On Sat, Jan 11, 2020 at 4:14 AM Simon Urbanek
<[email protected]> wrote:
[...]
> > In general, any code that calls the macOS system libraries might
> > crash. (Except for CoreFoundation, which seems to be fine, but AFAIR
> > there is no guarantee for that, either.)
> >
>
> That is not true, either. macOS itself is fork-safe (it is POSIX-certified
> after all), but libraries may or may not.
Right, so CoreFoundation should be fine. Well, as much as it can be.
[...]
> As I said, using mc* functions explicitly says that you are ok with forking,
> so you if you run code that is not fork-safe it is clearly a user error.
Just to clarify, this basically means that you cannot use mc* in
portable code. Even base R functions might fail, see e.g. the previous
crashes with libcurl.
> That's exactly why we have the long "Warning" section in the documentation.

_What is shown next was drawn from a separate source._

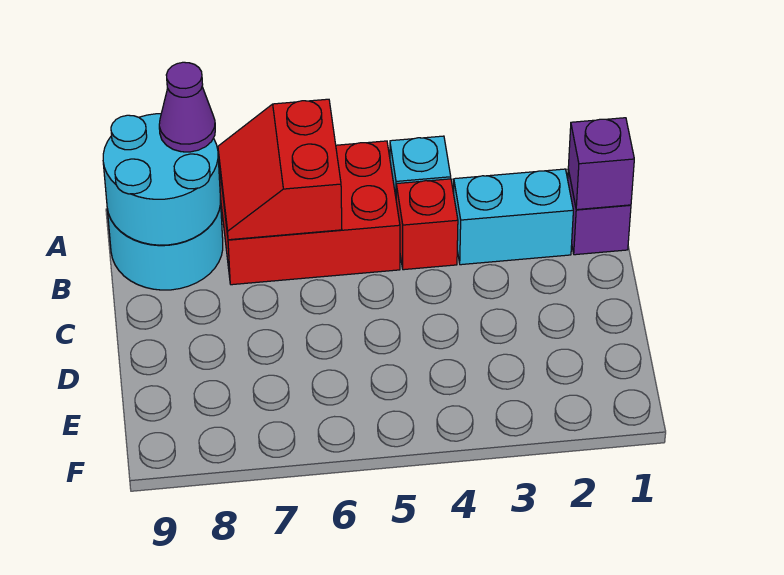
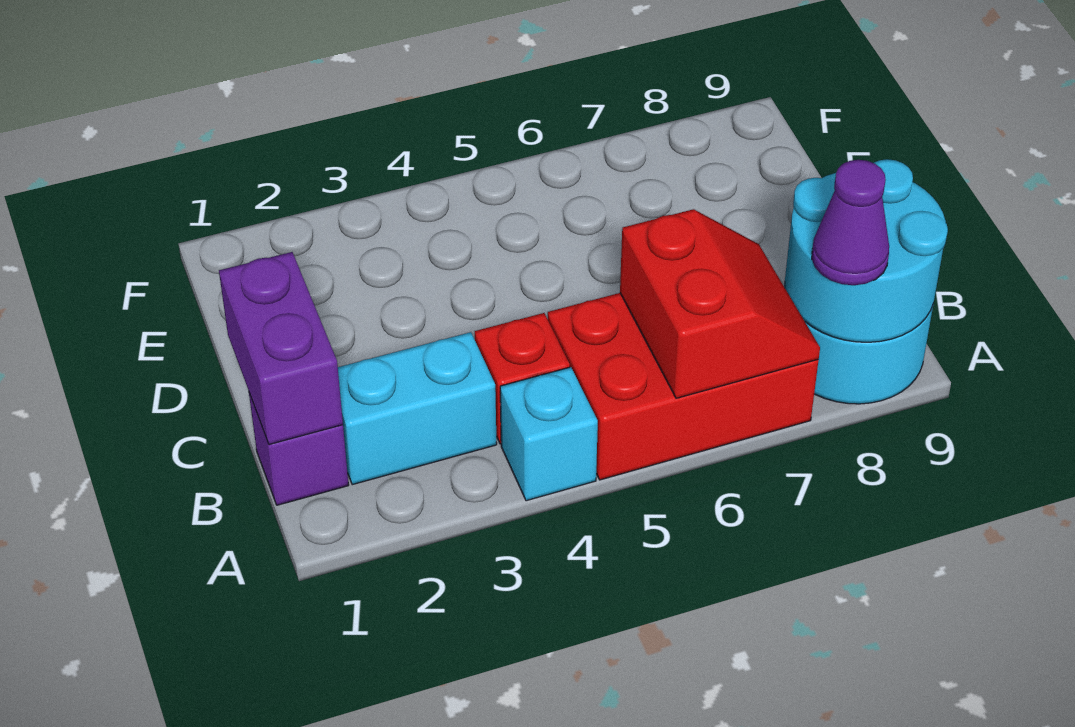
purple brick B1 level 2 -> purple brick B1:C1 level 2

> If you have suggestions for its improvements, please feel free to supply
> patches.
One suggestion would be to export the parallel::isChild(), so that we
can guard against crashes.
Best,
Gabor
> Cheers,
> Simon
>
>
> > You get crashes in the terminal as well, without multithreading. E.g.

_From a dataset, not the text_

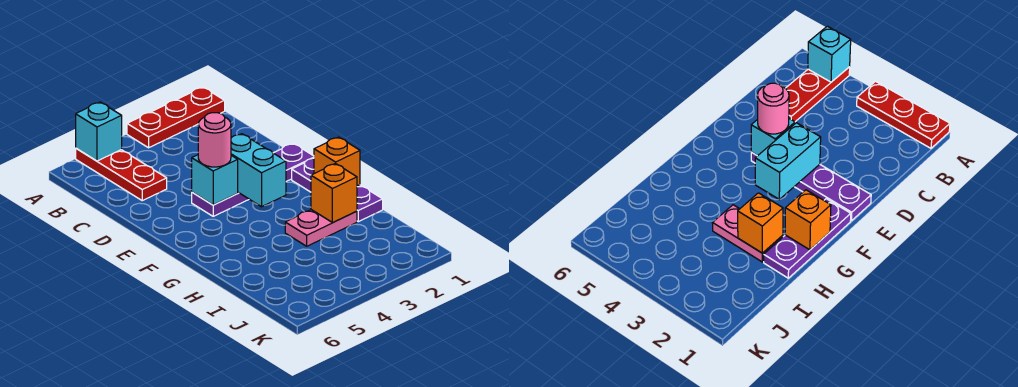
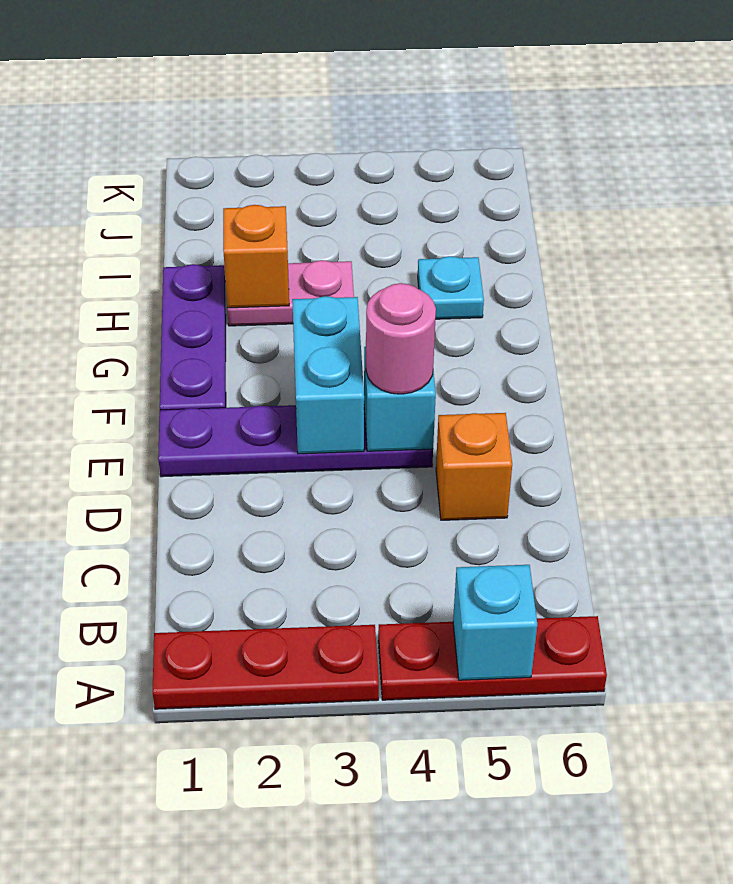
red plate A5:C5 level 1 -> red plate A4:A6 level 1
orange brick G1 level 2 -> orange brick D5 level 1
none -> cyan plate H5 level 1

> > the keyring package links for the Security library on macOS, so you
> > get:
> >
> > ❯ R --vanilla -q
> >> .libPaths("~/R/3.6")
> >> keyring::key_list()[1:2,]
> > service username
> > 1 CommCenter kEntitlementsUniqueIDCacheKey
> > 2 ids identity-rsa-public-key
> >> parallel::mclapply(1:10, function(i) keyring::key_list()[1:2,])
> >
> > *** caught segfault ***
> > address 0x110, cause 'memory not mapped'
> >
> > *** caught segfault ***
> > address 0x110, cause 'memory not mapped'
> >
> > AFAICT only Apple can do anything about this, and they won't.
> >
> > Gabor
> >
> >> That's exactly why I was proposing a more general solution where you can
> >> simply define a function in user-space that will issue a warning or stop
> >> on fork, it doesn't have to be part of core R, there are other packages
> >> that use fork() as well, so what I proposed is much safer than hacking the
> >> parallel package.
> >>
> >> Cheers,
> >> Simon
> >>
> >>
> >>
> >>> On Jan 10, 2020, at 10:58 AM, Henrik Bengtsson
> >>> <[email protected]> wrote:
> >>>
> >>> The RStudio GUI was just one example. AFAIK, and please correct me if
> >>> I'm wrong, another example is where multi-threaded code is used in
> >>> forked processing and that's sometimes unstable. Yes another, which
> >>> might be multi-thread related or not, is
> >>> https://stat.ethz.ch/pipermail/r-devel/2018-September/076845.html:
> >>>
> >>> res <- parallel::mclapply(urls, function(url) {
> >>> download.file(url, basename(url))
> >>> })
> >>>
> >>> That was reported to fail on macOS with the default method="libcurl"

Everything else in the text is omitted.